Prime Minister Hisham Kandil visited the Gaza Strip on Friday officially to show solidarity with the Palestinian people after two days of relentless attacks by Israeli warplanes determined to end militant rocket fire at Israel.
Kandil told reporters that Egypt has started and will continue its efforts to end the Israeli "aggression" on the enclave.
A Palestinian official close to Egypt's mediators said that Kandil's visit, which included members of Cairo's secret service, "was the beginning of a process to explore the possibility of reaching a truce. It is early to speak of any details or of how things will evolve".
Israel undertook to cease fire during the visit if Hamas did too. But it said rockets fired from Gaza had hit several sites in southern Israel as he was in the enclave.
According to Hamas, the Israeli air force launched an attack during the Kandil's visit to the house of a Hamas commander for southern Gaza that resulted in the death of two civilians, one a child.
But Israel's military strongly denied carrying out any attacks from the time Kandil entered Gaza, and accused Hamas of violating the three-hour deal. "Israel has not attacked in Gaza for the past two hours," a spokesman said.
"Even though about 50 rockets have fallen in Israel over the past two hours, we chose not to attack in Gaza due to the visit of the Egyptian prime minister.
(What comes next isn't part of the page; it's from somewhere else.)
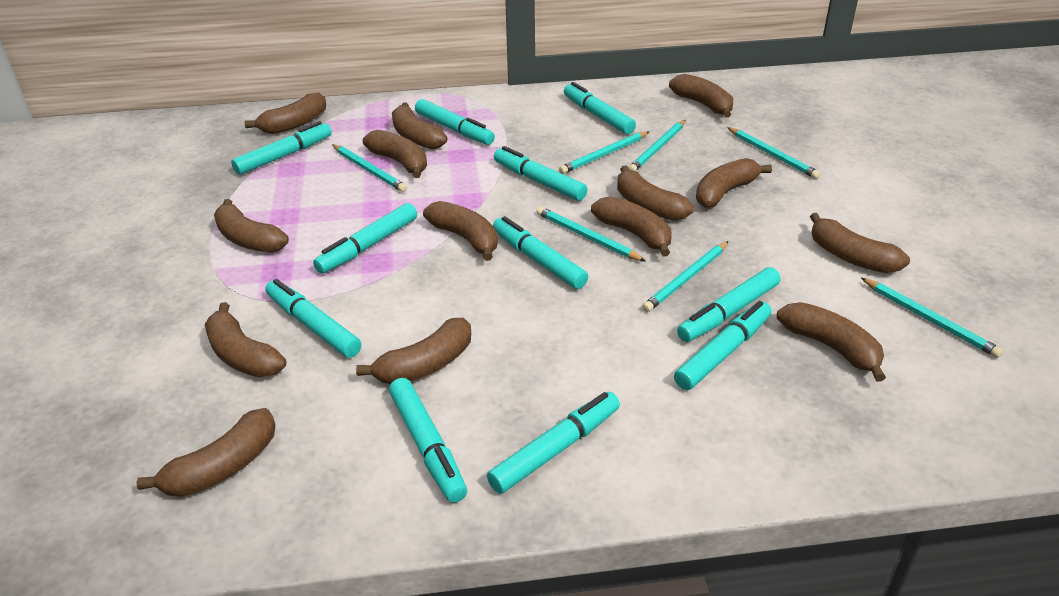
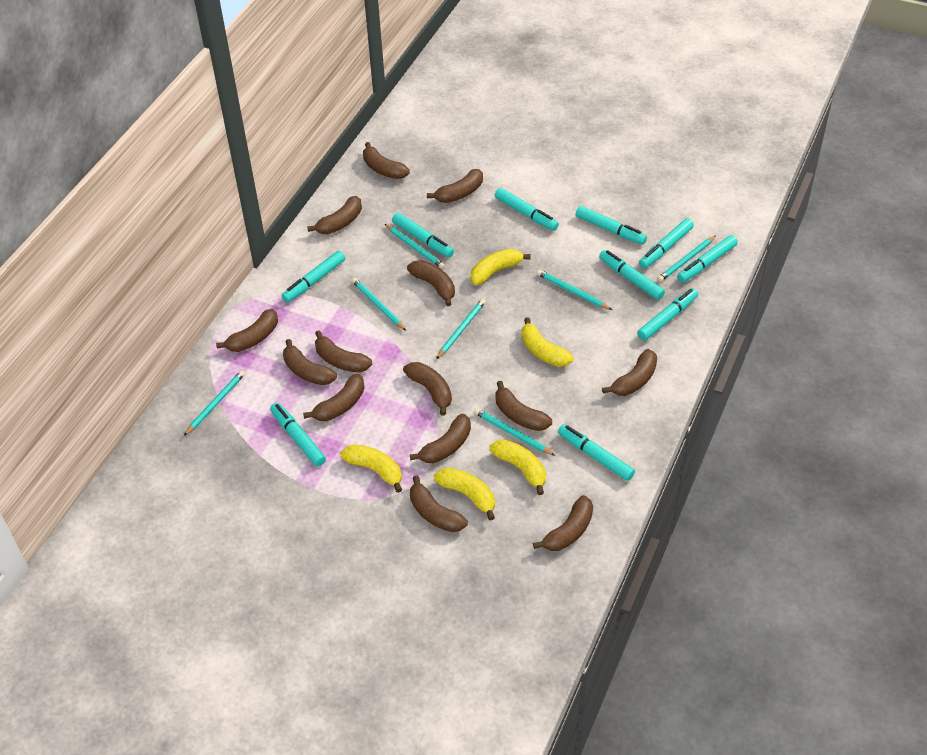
turquoise marker: 11 -> 10
yellow banana: 0 -> 5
Hamas is lying and reporting otherwise," the army said in a Twitter message.
Kandil said: "Egypt will spare no effort ... to stop the aggression and to achieve a truce."
Palestinian medics said two people were killed in the explosion, one of them a child. It raised the Palestinian death toll since Wednesday to 21.
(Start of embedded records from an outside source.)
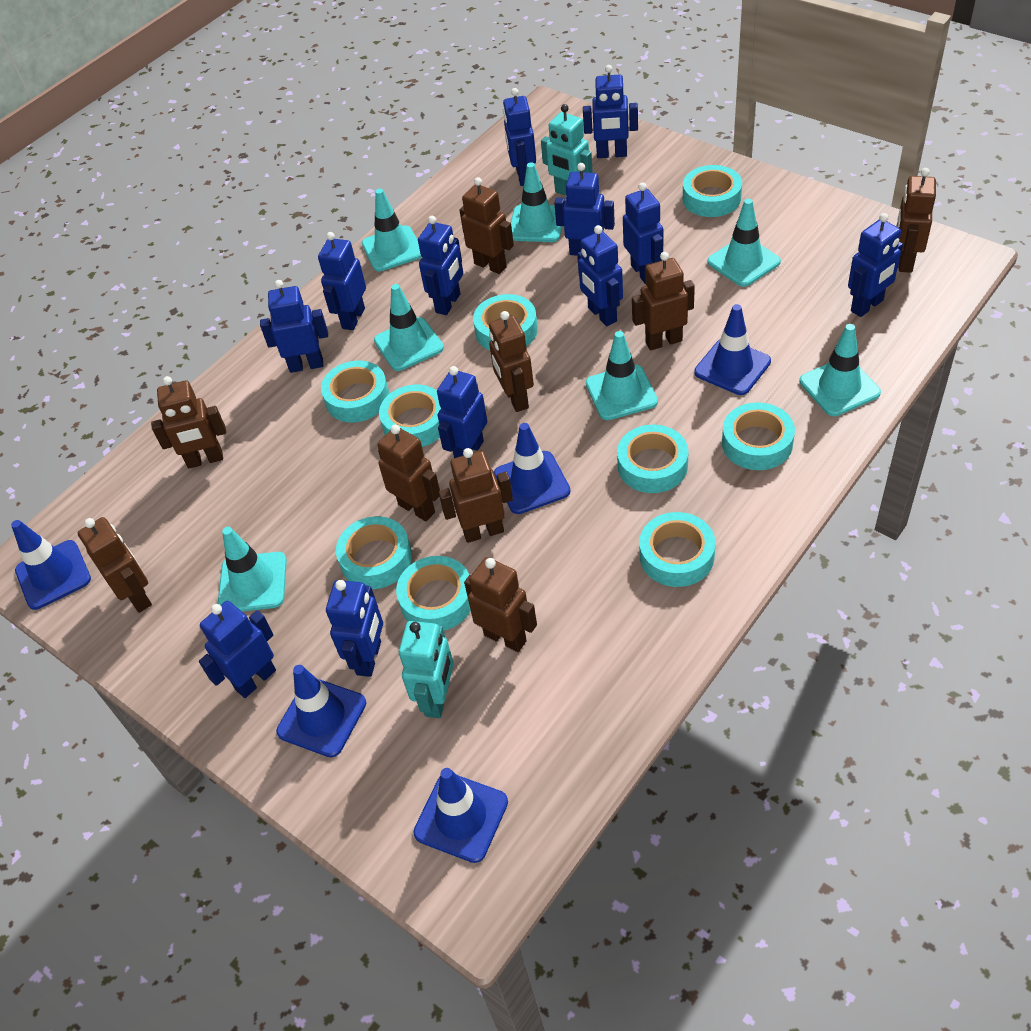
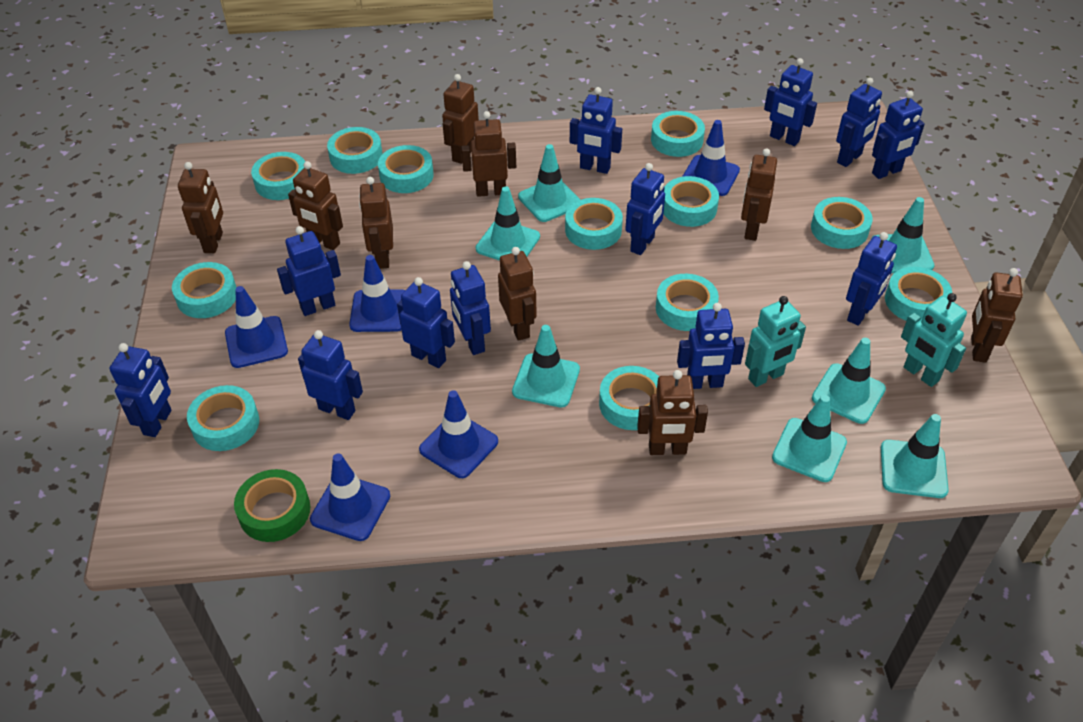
green tape: 0 -> 1
turquoise tape: 9 -> 12

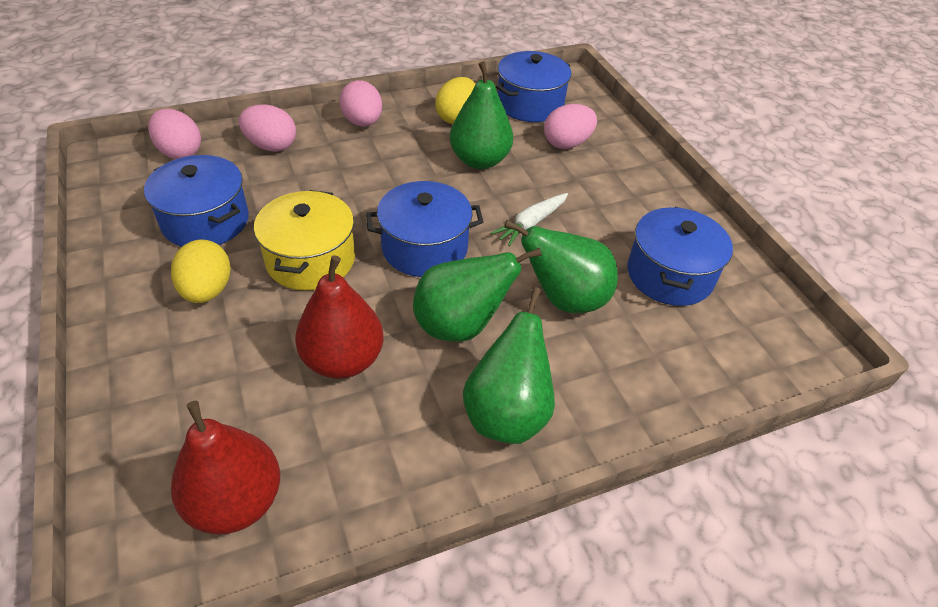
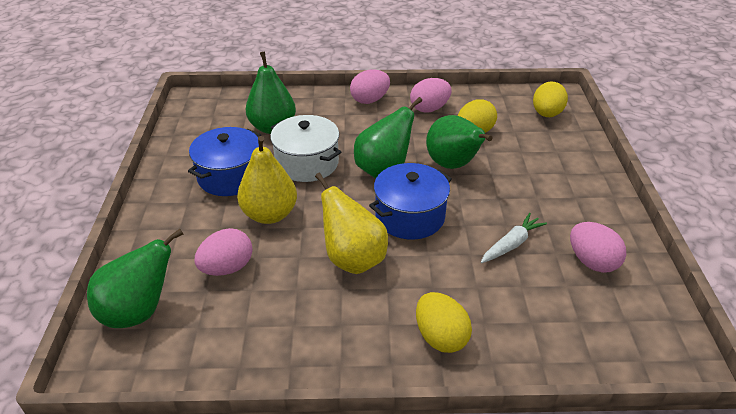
blue pot: 4 -> 2
red pear: 2 -> 0
white pot: 0 -> 1
yellow egg: 2 -> 3
yellow pear: 0 -> 2
yellow pot: 1 -> 0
But Israel's military denied later that it had carried out attacks to the enclave.
"Hamas does not respect the Egyptian prime minister's visit to Gaza and violates the temporary ceasefire that Israel agreed to during the visit," Ofir Gendelman, a spokesman for Israeli Prime Minister Benjamin Netanyahu, wrote on Twitter.
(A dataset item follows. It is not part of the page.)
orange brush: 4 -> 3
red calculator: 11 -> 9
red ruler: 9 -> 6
Air raid sirens wailed over Tel Aviv on Thursday evening, sending residents rushing for shelter and two long-range rockets exploded just south of the metropolis. The location of the impacts was not disclosed.
They exploded harmlessly, police said. But they have shaken the 40 percent of Israelis who, until now, lived in safety beyond range of the southern rocket zone.
"Even Prime Minister (Benjamin) Netanyahu was rushed into a reinforced room," said cabinet minister Gilad Eldan.
Israel has started drafting 16,000 reserve troops, in what could be a precursor to invsion.
The last Gaza war, a lop-sided three-week long Israeli air blitz and ground invasion over the New Year period of 2008-2009 aimed at ending repeated rocket attacks, left more than 1,400 Palestinians dead, mostly civilian, and killed 13 Israelis.
European Union foreign policy chief Catherine Ashton said on Friday that Israel had the right to protect its people against Gaza rocket attacks but urged it to stick to a "proportionate" response.